渡月橋から、保津川の上流沿いに進んで行くと、突き当たりに純和風の歴史を感じる大きな門がみえる。
門の向こうにひっそりとたたずむのが、敷地面積5000坪平方メートル以上のホテル「翠嵐」である。

門をくぐると、まず綺麗なかやぶき屋根の建物が目に入る。1910年に建造され「八賞軒」と呼ばれてい
た建物を再生した、水辺の食事処「茶寮 八翠(はっすい)」。明治時代に8人の詩人が集まり、嵐山の
四季を詠んだことから「八賞軒」の名が付けられたそうである。この茶寮には、保津川越しに嵐山の風景
を楽しむことのできるテラス席も完備されており、気軽に立ち寄ることのできるしつらえとなっている。

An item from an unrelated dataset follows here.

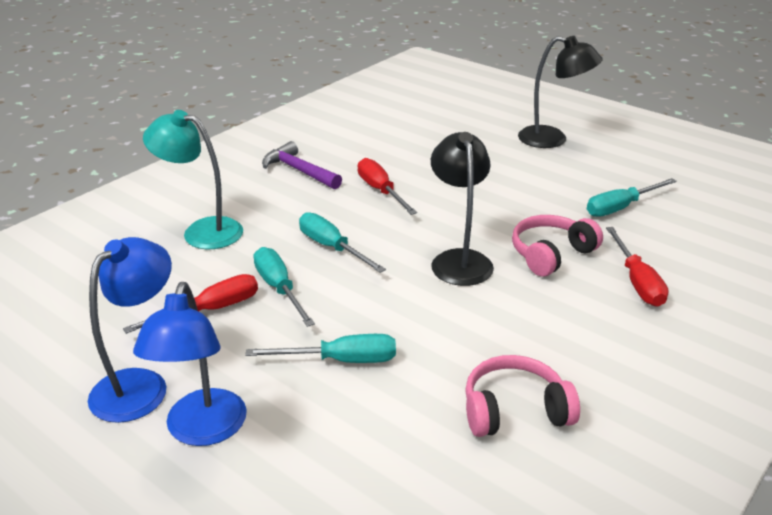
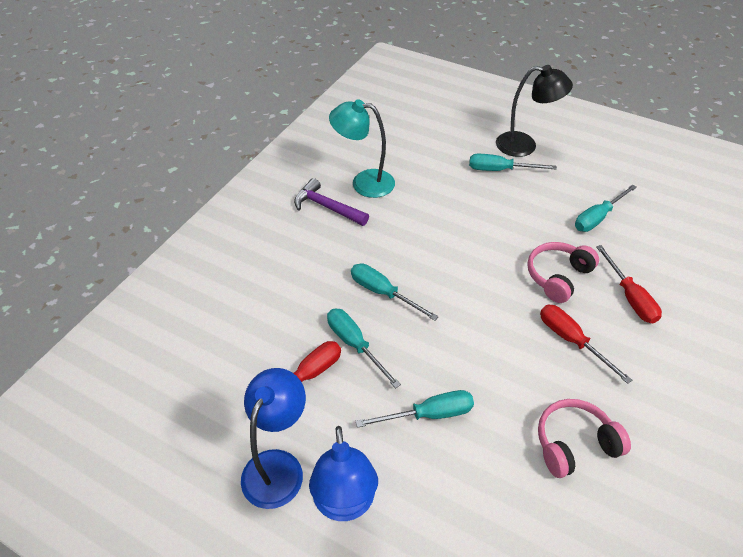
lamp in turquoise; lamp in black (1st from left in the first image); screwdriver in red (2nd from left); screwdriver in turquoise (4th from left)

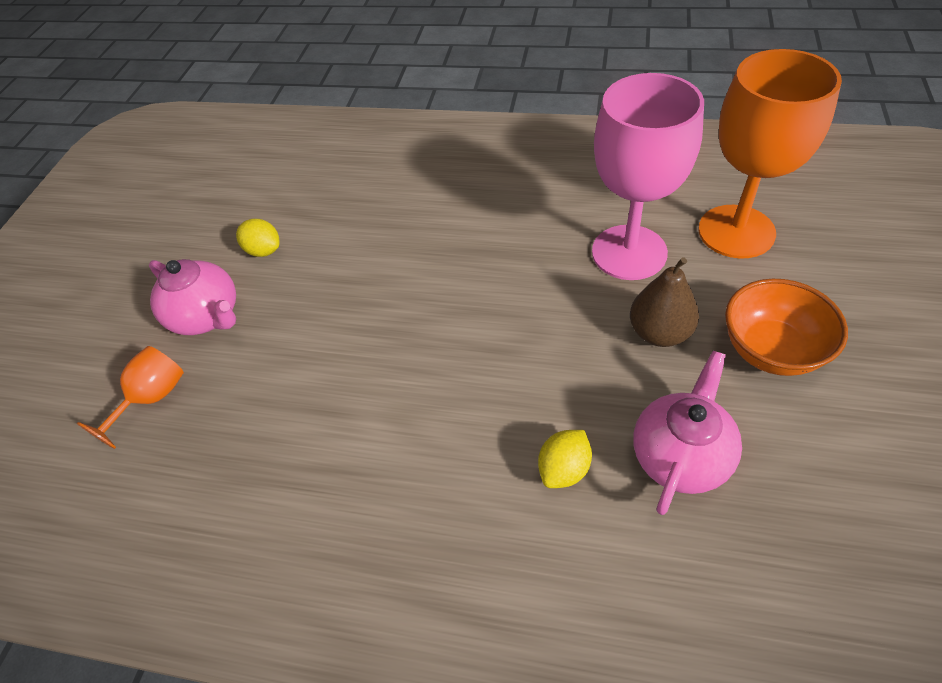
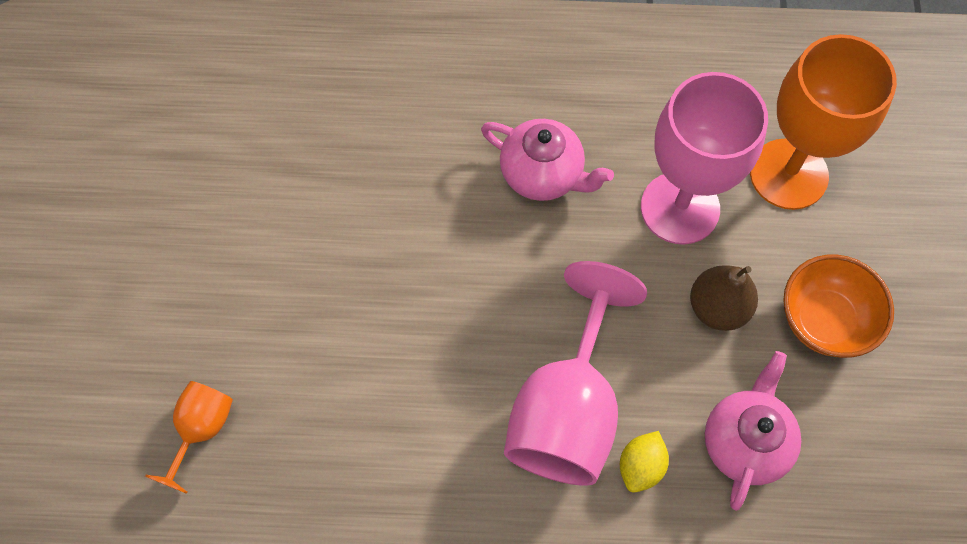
lemon in yellow (1st from left in the first image); teapot in pink (1st from left); goblet in pink (1st from left)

さらに進むとその奥には、日本庭園が広がり、その奥にあるのが、男爵川崎正蔵の別荘として1899(明治
32)年に建築され、嵐山御殿とも称された「旧延命閣」を改装したレストラン「京 翠嵐」である。
明治時代の建築に現代的な照明と座席を配し、本物が持つ素晴らしさを体感することのできる空間が構
築されている。

この2棟の歴史ある建築物に加え、客室棟は今回新たに3棟建設され、全39室のそれぞれには「月」を
テーマとした空間デザインがなされている。
また、日本古来の伝統色である「翡翠(ひすい)」「菫(すみれ)」「藍」などをキーカラーとしたイン
テリアが施されているのも興味深い。